First off wanted to wish everyone a very merry christmas and a happy new year. I thought i'd use the Christmas holidays to put out a much belated project log of my projects over the past 12 months! I did start a new project log start of the year but it's so buried I thought it be best to just come back with a new log.

I’ve been very vacant recently from the boards once again due to family commitments and changing my jobs, however I thought what better way to get back onto the message board than posting the fruits of my labours this year and post latest photos of my armies I’ve been working on since January. 

I’ve based this army on a typical Fists’ style list, optimising on the Chapter Traits (Loving Bolter Drill!!). I thought I’d show you some photos of what I’ve painted so far, and what I have coming in the pipeline. Some are just snap shots but you get a good idea

Tactical Squad 1: 









Heavy bolter guy:









Tactical Squad 2:









Here is some elements of my second tactical squad. I’m using as many heavy bolters in tactical squads as possible to use the bolter drill special rule, and i’ll be utilising anti-armour in other squads (Devastators etc). I have a third tactical squad planned to complete the tactical squads of a Demi Company.

Librarian:









My first 500 points was a Lvl 2 librarian (converted from Dark Vengeance kit) and the two tactical squads. Thoroughly pleased with this model, and how he’s played in smaller up to 1000pt games me and a few friends have been playing!

Stormtalon:









As a surprise Valentine’s day present to me in February, my fiancé bought me a Stormtalon! Something I wouldn’t have bought myself, but it turns out it was a fantastic kit to put together and paint, and after a few games of it taking out all sorts of flyers for me, it’s proved very effective.

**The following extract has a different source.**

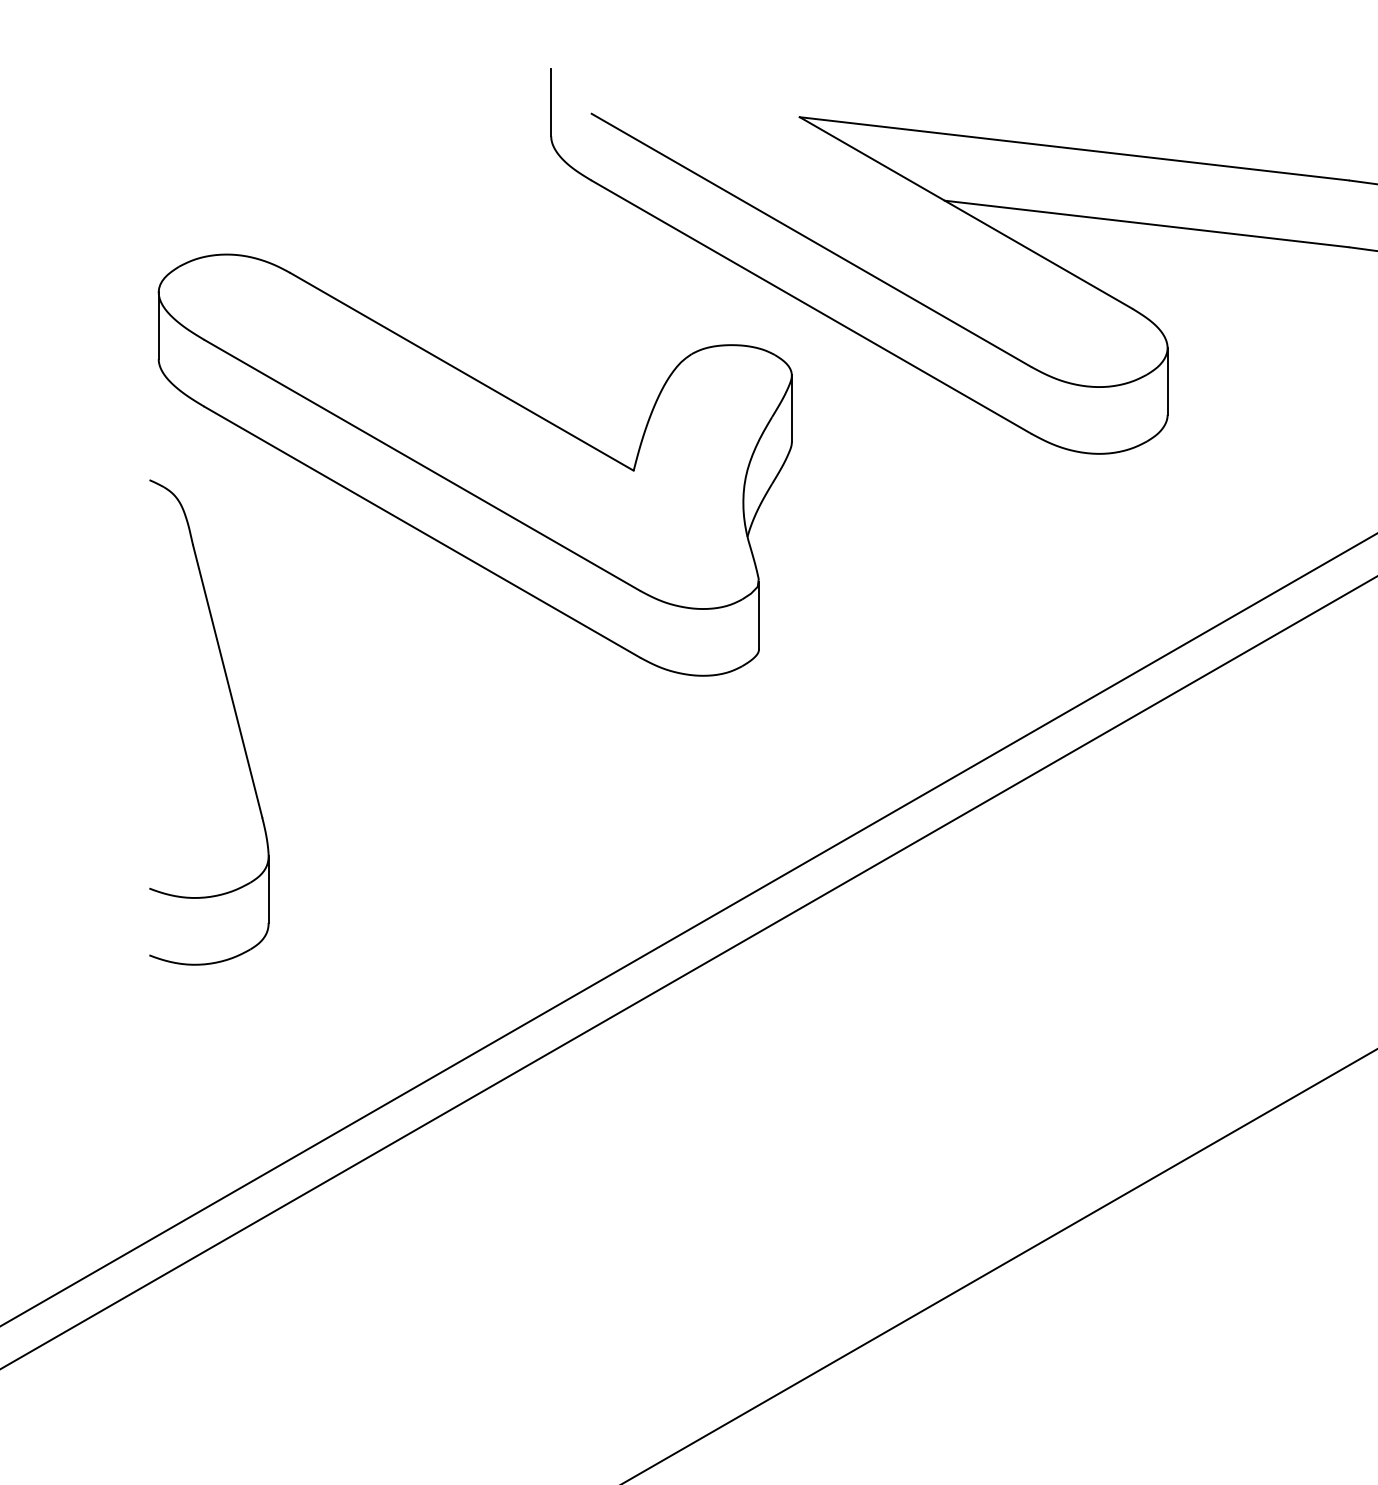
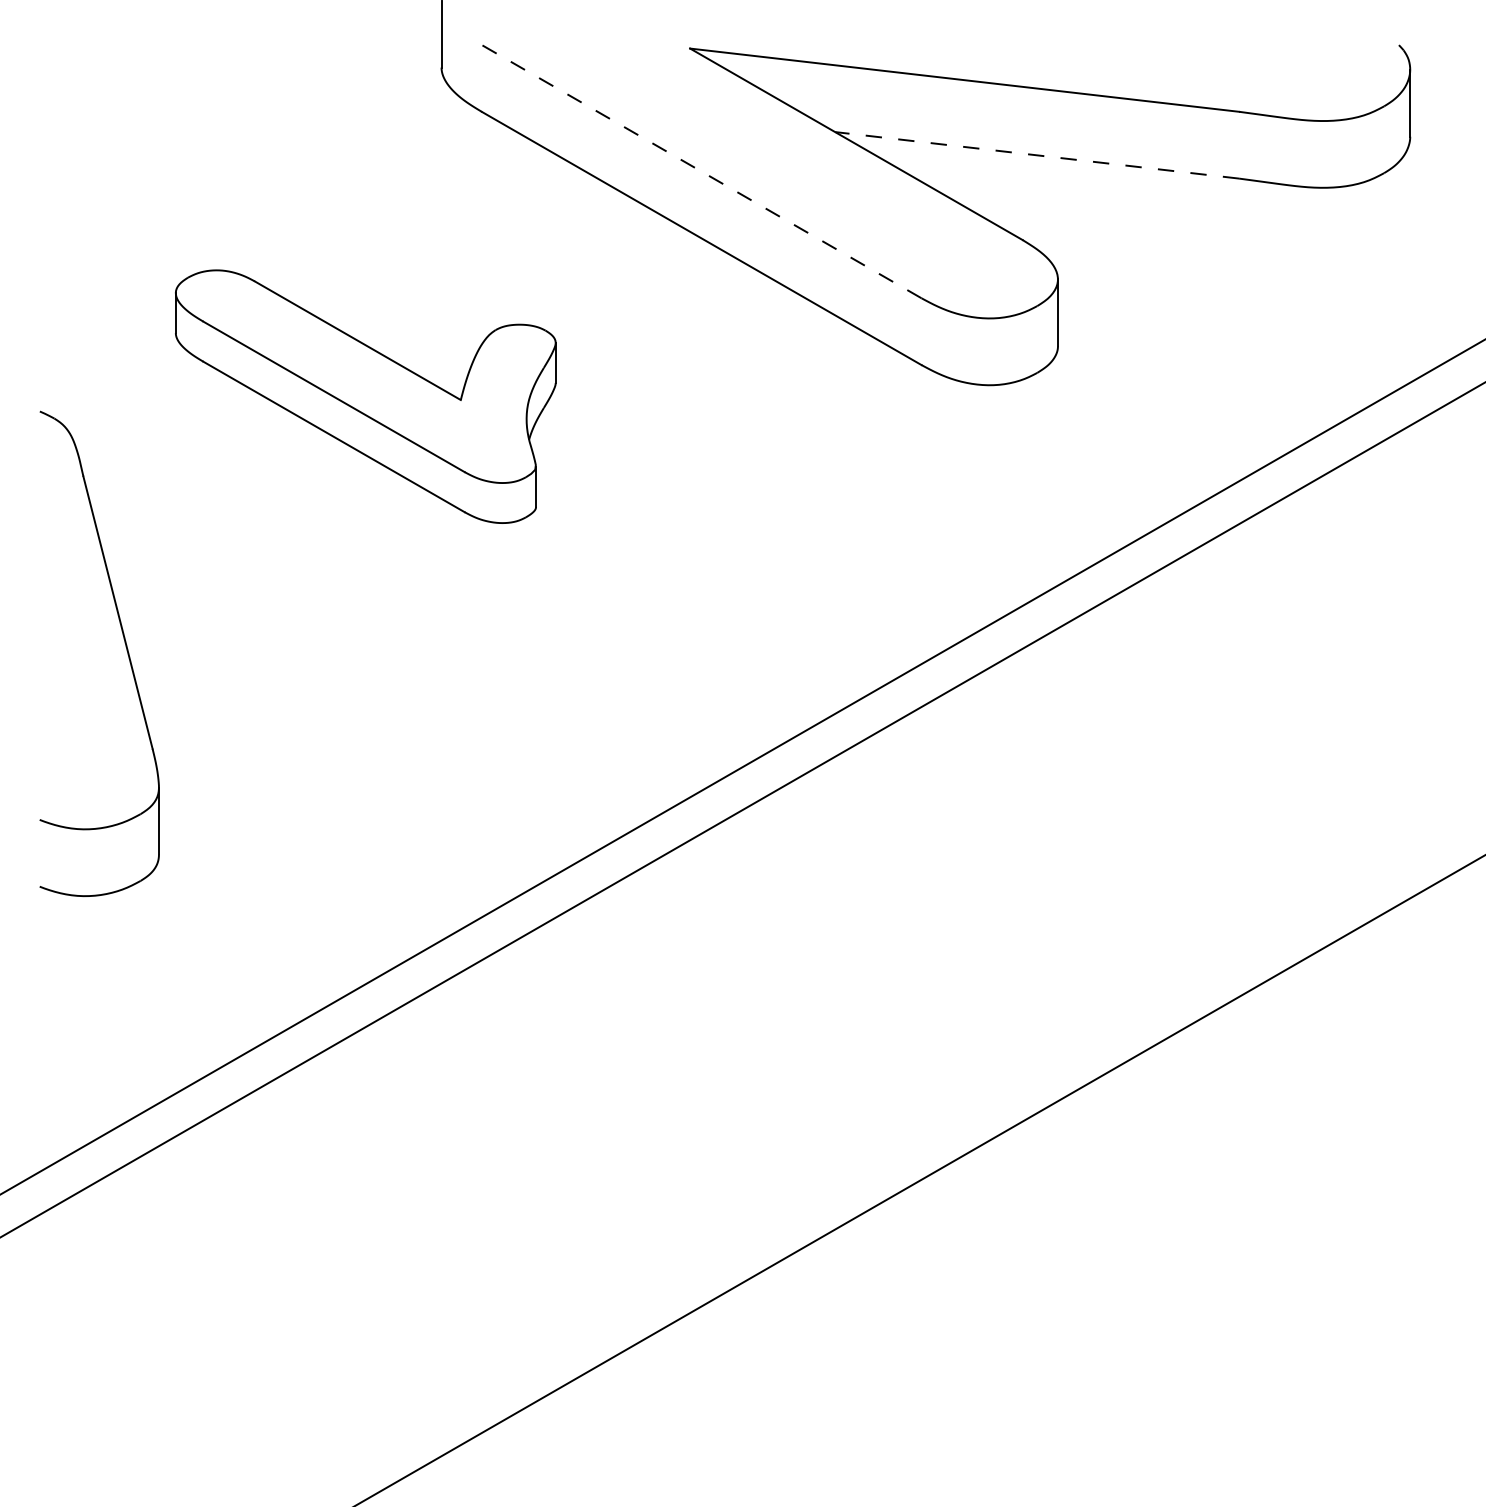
line: (1146, 224) -> (1036, 155), solid -> dashed
line: (811, 240) -> (701, 171), solid -> dashed
part: (475, 465) -> (365, 396), size x0.6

Here’s a shot of this 500pt force









After this I plan on adding Centurions (loving the Grav weapons) to build the demi company, aswell as a few more formations for them. As this is a retrospective view on my army, i'll add more of my painted models up over the next few days 

Many thanks for looking, and it's great to be back on the site


----------



## d36williams (Dec 28, 2015)

Very nice, very lovely, I definitely aspire to paint my own Crimson Fists up to this level. I really appreciate the conversion too because I'm looking at making a Librarian. Will you drill out the Tactical Marines' barrels? I really think it adds depth. 

Do you mind writing out your paint recipe? There's a lot of layers I can see, with good depth and highlights.


----------



## Tyriks (Dec 9, 2015)

Looking very nice! I especially admire the base for your Stormtalon - looks great!


----------



## Tawa (Jan 10, 2010)

Good stuff! :good:


----------



## Gorthol (Dec 16, 2015)

Seriously nice paint job there my friend, really crisp and natural looking!


----------